Tuesday, September 22, 2009

MURDER ON CAMAC by Joseph R.G. DeMarco

Murder on Camac

By

Joseph R. G. DeMarco

Publisher: Lethe Press (August 22, 2009)

Language: English

ISBN-10: 1590212134

ISBN-13: 978-1590212134

Murder on Camac is a P.I. novel so believable even I, who have not read many such books, was totally pulled into the story.

Marco Fontana, our hero, is a gorgeous Italian-American Private Investigator. He’s wary and a little cynical, as you would expect of a P.I. He’s also highly intelligent and sensitive-not the weeping kind of sensitivity but the kind that makes him aware of what makes people tick, how they think, and he’s a pretty wicked judge of character. Nor is he your average fictional P.I.; on the side Marco also owns a troupe of male strippers (with class and a whole lot more!). He is, in fact, good-looking enough to dance in a G-string himself – if he loses a particular bet with a friend.

The book has a cast of colorful characters, from a many-times-widowed Russian secretary to a stunningly handsome Catholic Monsignor, from a teenage hit man to a heartbroken stripper, and many more in between. DeMarco presents even the supporting cast perfectly; if he had gone a shade further with the characterizations some of them would have become stereotypes and the story would have been ruined for me, but with precision artistry he shows just enough but not too much.

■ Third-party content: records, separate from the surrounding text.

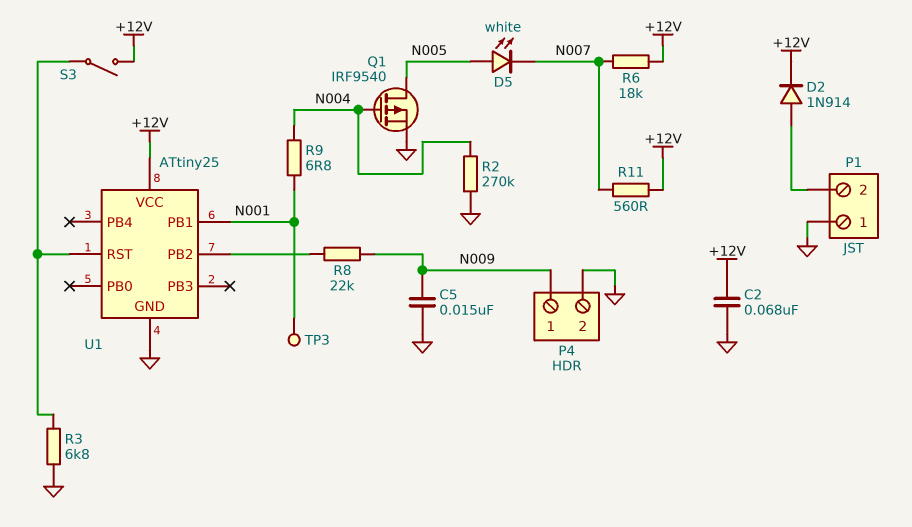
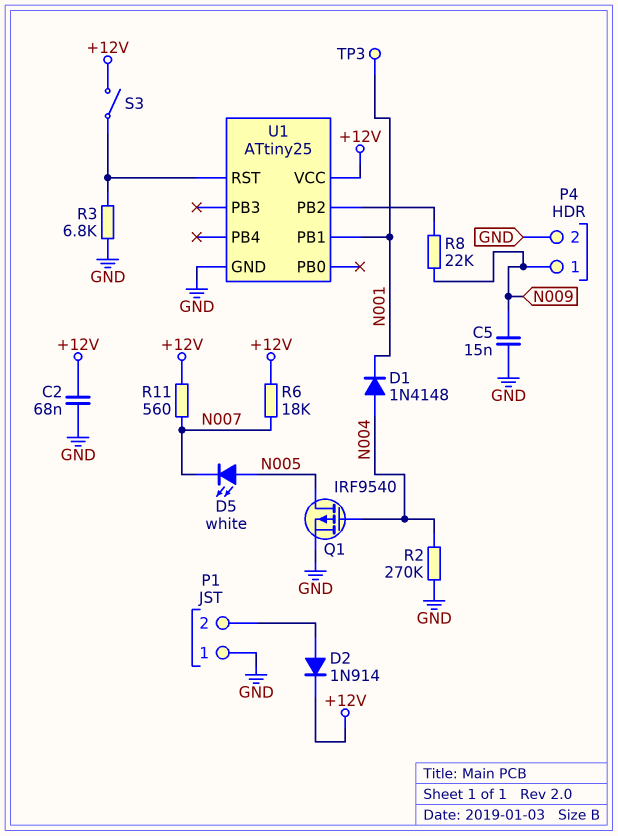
D1: none -> diode 1N4148 (A N004, K N001)
R9: 6.8 (N001, N004) -> none

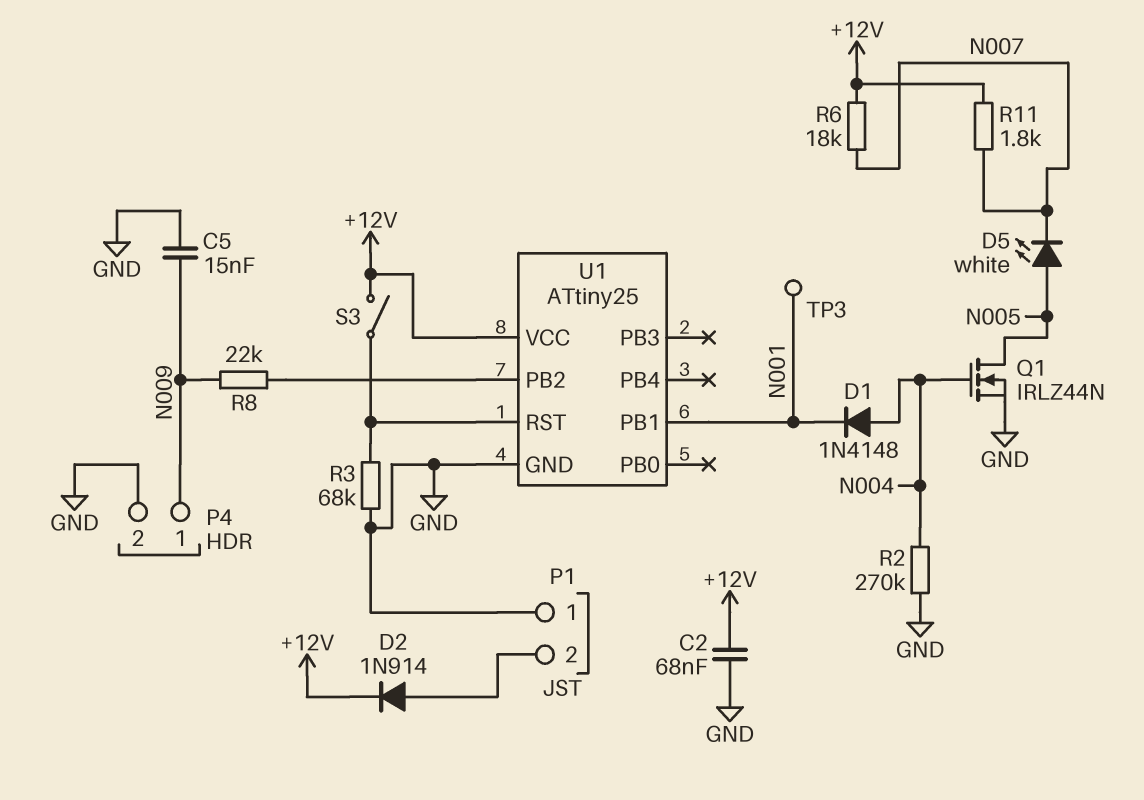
Q1: PMOS IRF9540 (G N004, D N005, S GND) -> NMOS IRLZ44N (G N004, D N005, S GND)
R3: 6.8k (GND, U1/RST) -> 68k (GND, U1/RST)
R11: 560 (+12V, N007) -> 1.8k (+12V, N007)

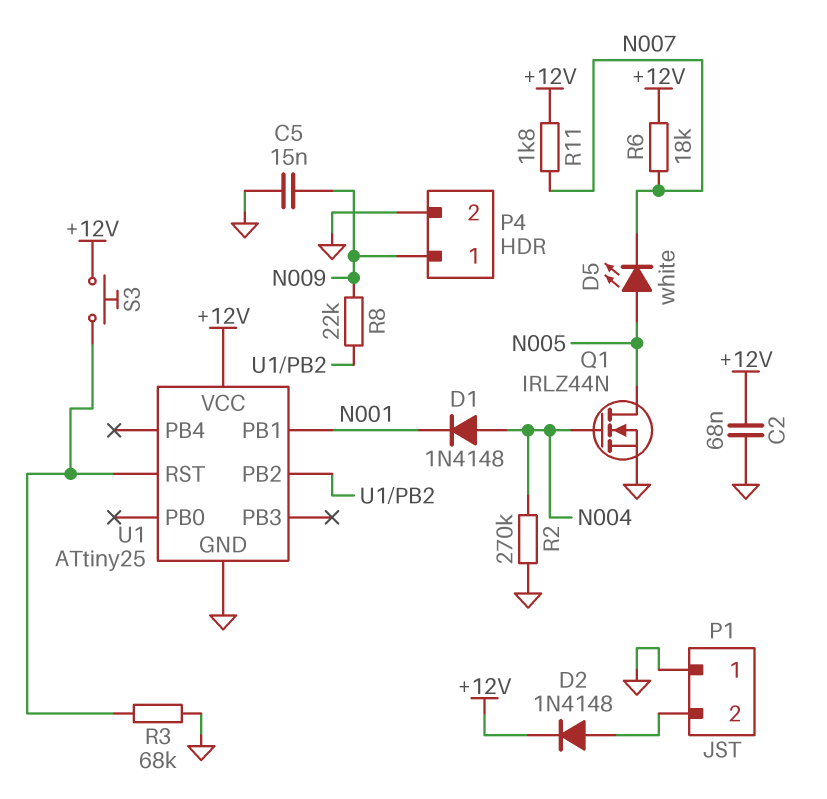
D2: diode 1N914 (A P1/2, K +12V) -> diode 1N4148 (A P1/2, K +12V)
S3: switch (+12V, U1/RST) -> button (+12V, U1/RST)
TP3: test point (N001) -> none

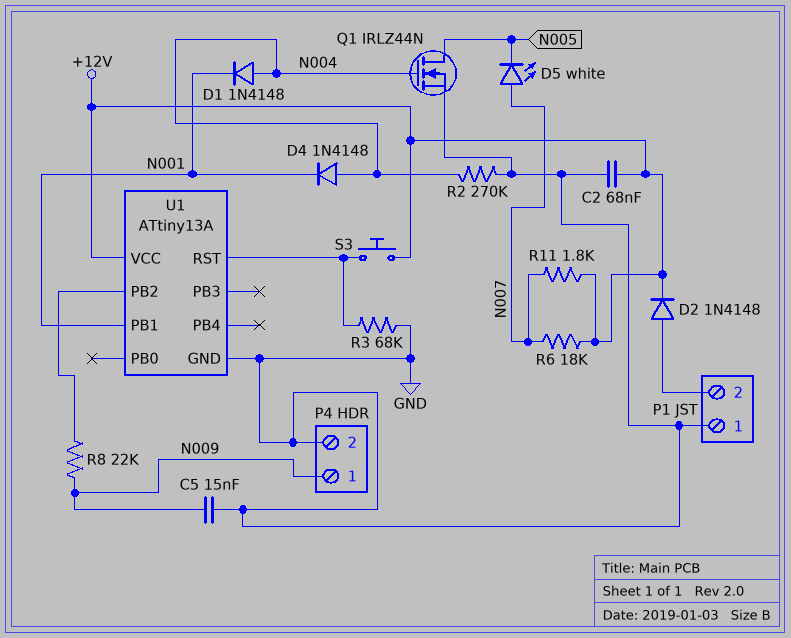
D4: none -> diode 1N4148 (A N004, K N001)
D5: LED white (A N005, K N007) -> LED white (A N007, K N005)
U1: ATtiny25 -> ATtiny13A

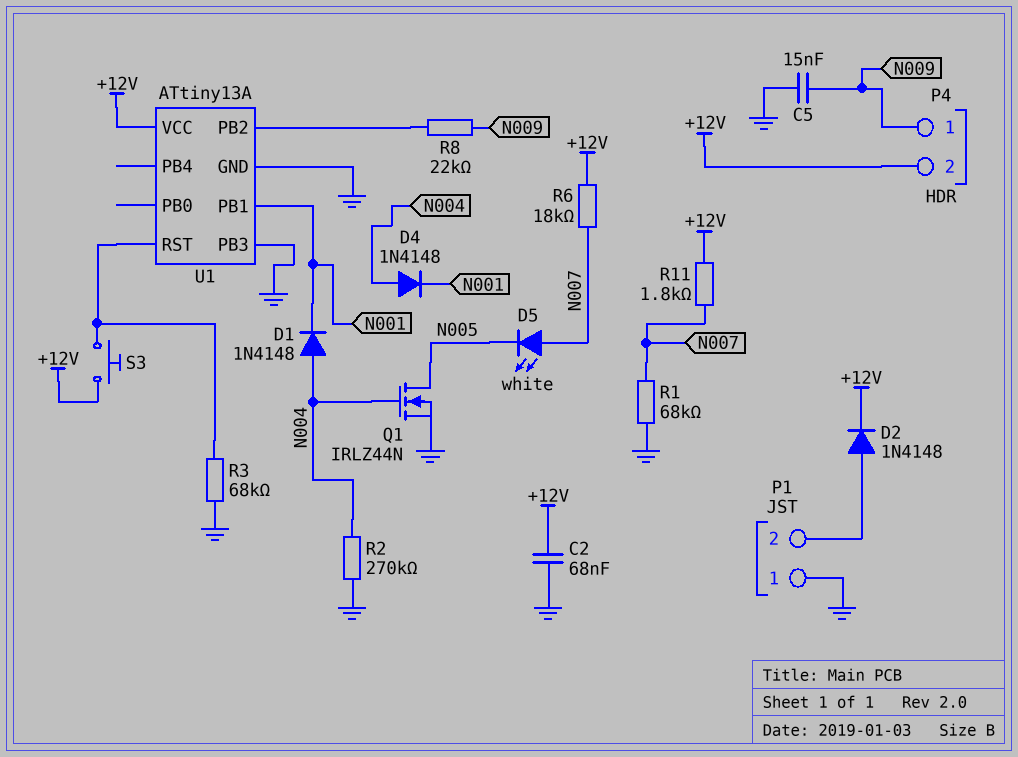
P4 pin 2: GND -> +12V
R1: none -> 68k (GND, N007)
U1 pin PB3: none -> GND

Helmut Brandt, a youngish, successful author, is shot and killed on Camac Street in Philadelphia one night. The police dismiss it as a mugging gone bad, but Brandt’s much older lover believes it was murder, and he hires Marco to get at the truth. Brandt, you see, had rattled quite a few cages with his first book that levied broad hints that Albino Luciani – known to the world for four short weeks in 1978 as Pope John Paul I – had been murdered. Brandt had promised that his second book, nearing completion at the time of his death, would prove that men high up in the church were responsible, possibly including members of a shadowy organization called P2. But where – and what – was the proof? Brandt was dead, and not even his lover knew where he had hidden his manuscript and research notes. And why, since decades had passed and most of the principals were dead, would anyone think it necessary to murder Brandt? Or could he have been murdered for more mundane reasons, such as jealousy? Or could the one behind Brandt’s murder be the twitchy rival author who wanted to stop his competition dead in his tracks? Or could it actually be what the police said: simply a mugging?

Marco gets to the bottom of it all and unearths the guilty party, as of course he would. Before he reaches that point, though, he is threatened, nearly run down by a car, cracked on the head and hospitalized with a concussion, and, worst of all, he’s completely baffled. But he is Marco Fontana and you know he’ll get his man. Red herrings and MacGuffins abound, and I was often tempted to peek at the ending. But I didn’t. And I was glad I behaved myself.

Murder on Camac is a fast, entertaining read. I expect we will be seeing more of Marco Fontana in the future, with or without the G-string. I give it five Sherlocks and a Watson.